Agents prepared to think differently about cruise and find innovative ways to promote holidays at sea can expect greater levels of support from operators.
That will be one of the key messages delivered by Adam Goldstein, president of Royal Caribbean Cruise Lines, to delegates at the Ace Columbus Day in Birmingham on September 20.
Goldstein, a keynote speaker at the event aimed at experienced cruise sellers, said the line was looking to back agents who were prepared to push boundaries.
“You can look at other markets around the world to see if what’s going on there can be moulded to the tastes of UK consumers and be successful.
“But you have to accept that some things may not work. It could be that having a batting average of about 50% might be respectable.”
Goldstein indicated Royal Caribbean would persevere offering financial support to agents operating in this way, even when things do not go to plan. “As competition gets sharper we are more keen to identify agents who are hitting upon new business models that promise interesting returns.
“Our sales people need to be sure their time and resources have a maximum chance of delivering for us.
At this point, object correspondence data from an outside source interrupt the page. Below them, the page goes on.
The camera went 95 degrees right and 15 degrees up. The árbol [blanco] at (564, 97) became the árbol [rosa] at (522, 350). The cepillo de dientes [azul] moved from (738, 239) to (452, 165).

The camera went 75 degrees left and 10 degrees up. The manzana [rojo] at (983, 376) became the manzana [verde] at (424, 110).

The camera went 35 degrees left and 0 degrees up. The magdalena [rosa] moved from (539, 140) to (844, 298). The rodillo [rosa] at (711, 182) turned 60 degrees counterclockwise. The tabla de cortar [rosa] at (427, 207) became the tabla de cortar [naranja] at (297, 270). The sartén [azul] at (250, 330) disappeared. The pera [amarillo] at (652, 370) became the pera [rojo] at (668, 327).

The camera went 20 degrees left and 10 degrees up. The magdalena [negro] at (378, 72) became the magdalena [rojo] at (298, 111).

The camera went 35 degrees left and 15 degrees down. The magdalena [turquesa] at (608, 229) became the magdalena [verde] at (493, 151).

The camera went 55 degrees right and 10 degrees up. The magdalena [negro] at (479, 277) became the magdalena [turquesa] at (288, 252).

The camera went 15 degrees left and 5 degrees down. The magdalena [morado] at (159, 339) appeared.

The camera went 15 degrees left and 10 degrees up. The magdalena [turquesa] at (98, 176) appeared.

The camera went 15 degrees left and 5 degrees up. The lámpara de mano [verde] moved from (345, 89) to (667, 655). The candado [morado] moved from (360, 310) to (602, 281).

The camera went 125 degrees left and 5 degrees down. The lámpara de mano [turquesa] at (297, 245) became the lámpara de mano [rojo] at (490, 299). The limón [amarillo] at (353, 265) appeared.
If there was a clever idea that the agent executed well, but for whatever reason the market did not react, I’d like to think we’d give that agent another chance.”
Jo Rzymowska, Royal Caribbean UK general manager, cited Cruise118 as one such agency it has backed. “We were probably the partner that allowed it to get off the ground,” she said.
Columbus Day is the second half of this year’s Cruise Convention, which saw 400 frontline travel agents attend the Selling Cruise Conference event in Southampton in May.